La tournée asiatique du Président Trump réaffirme les alliances traditionnelles des Etats-Unis.
On pouvait craindre le pire. Après les joutes verbales avec la Corée du nord, Donald Trump allait-il dans sa tournée asiatique, faire des déclarations tonitruantes et fracassantes et multiplier des tweets ravageurs et vengeurs ? Il n’en a rien été. Le Président Trump s’en est tenu au script préparé par ses collaborateurs et son voyage a permis de réaffirmer l’engagement des Etats-Unis vis à vis de ses alliés traditionnels : le Japon, la Corée du sud et les Philippines, tout en confortant la relation établie avec la Chine et en établissant une nouvelle relation avec le Vietnam.
Le Japon.
Le Japon est particulièrement inquiet des initiatives militaires de la Corée du nord. Depuis mars 2017, six missiles nord-coréens de moyenne portée sont tombés dans les eaux japonaises et deux autres ont survolé le Japon avant de poursuivre leur route. C‘est en réponse à cette menace que la solidarité entre les États-Unis et le Japon s’est manifestée par un nouvel exercice militaire commun le 12 novembre. Dans la foulée, la 7ème flotte de la marine américaine a poursuivi ces manœuvres avec un déploiement de force inhabituellement important en engageant 3 porte-avions en mer du Japon, dont un, le USS Ronald Reagan est stationné en temps normal au Japon auprès de la base navale américaine de Yokosuka, à l’entrée de la baie de Tokyo.

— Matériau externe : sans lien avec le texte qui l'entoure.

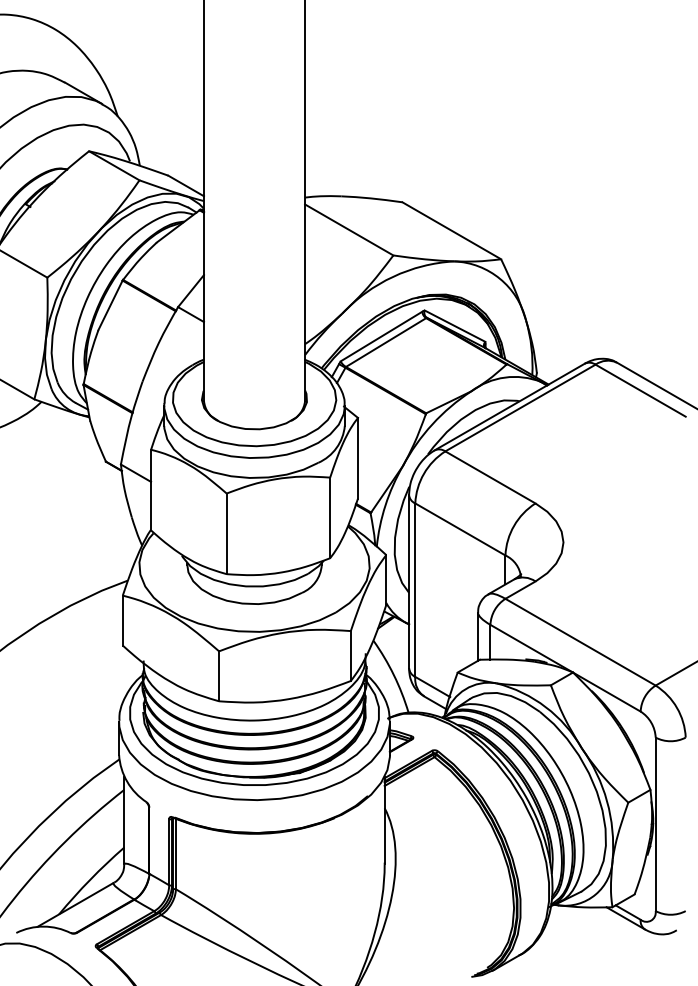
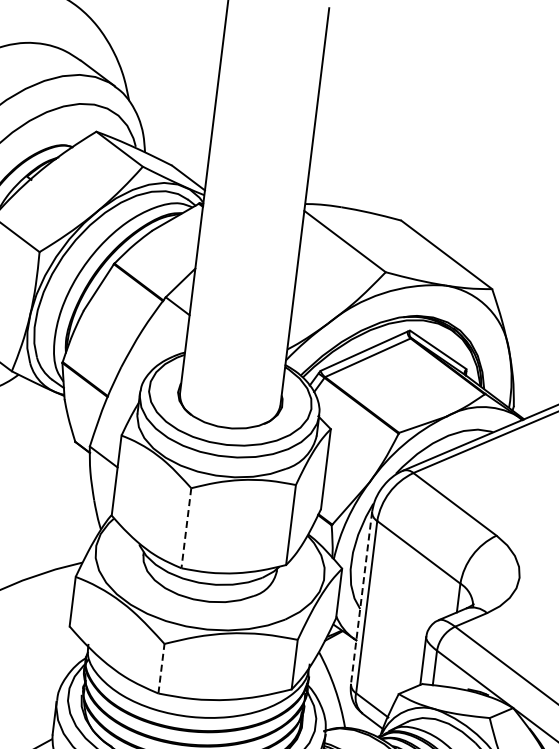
line: (226, 534) -> (186, 528), solid -> dashed
line: (409, 581) -> (362, 597), solid -> dashed
line: (219, 676) -> (161, 668), solid -> dashed

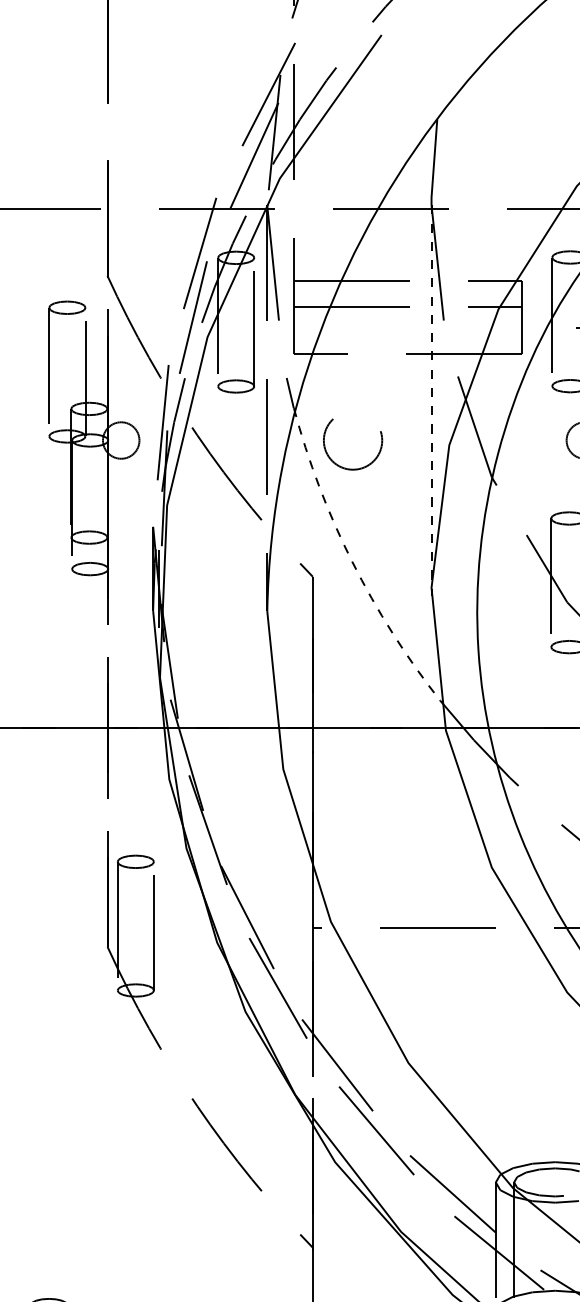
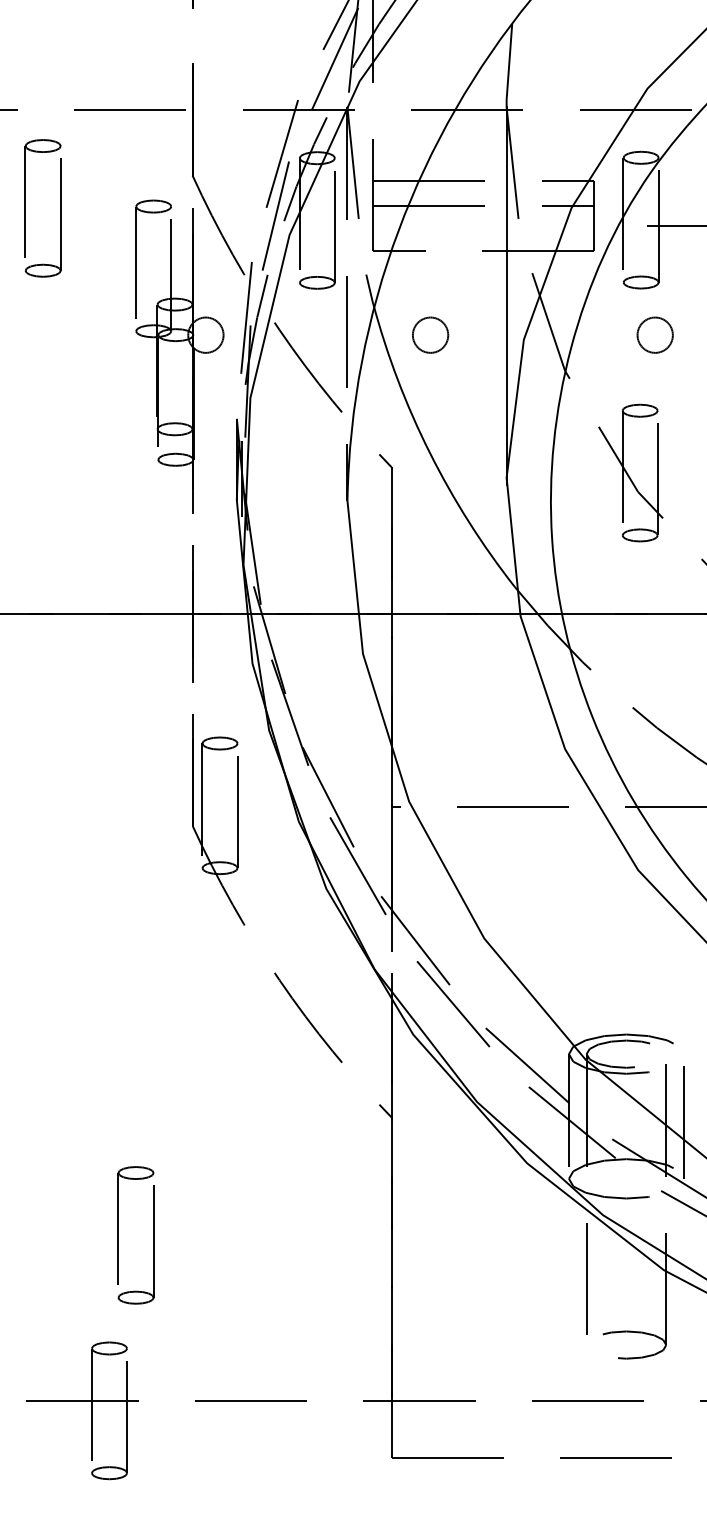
line: (431, 400) -> (506, 296), dashed -> solid
circle: (352, 439) -> (430, 334), size x0.62
arc: (351, 561) -> (429, 452), dashed -> solid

Dans le communiqué rendant compte de leurs entretiens, le premier ministre Abe et le président Trump ont confirmé que les deux pays sont « 100 % d’accord sur le problème de la Corée du nord » et que l’engagement des Etats-Unis dans cette région reste le même. Le président Trump a affirmé que le soutien des Etats-Unis au Japon dans le cadre de leur alliance, comprend tous les moyens militaires américains conventionnels et nucléaires.
Les deux leaders ont souhaité renforcer la pression sur la Corée du nord, estimant que le moment du dialogue n’est pas venu tant que la Corée du nord ne s’oriente pas vers la dénucléarisation.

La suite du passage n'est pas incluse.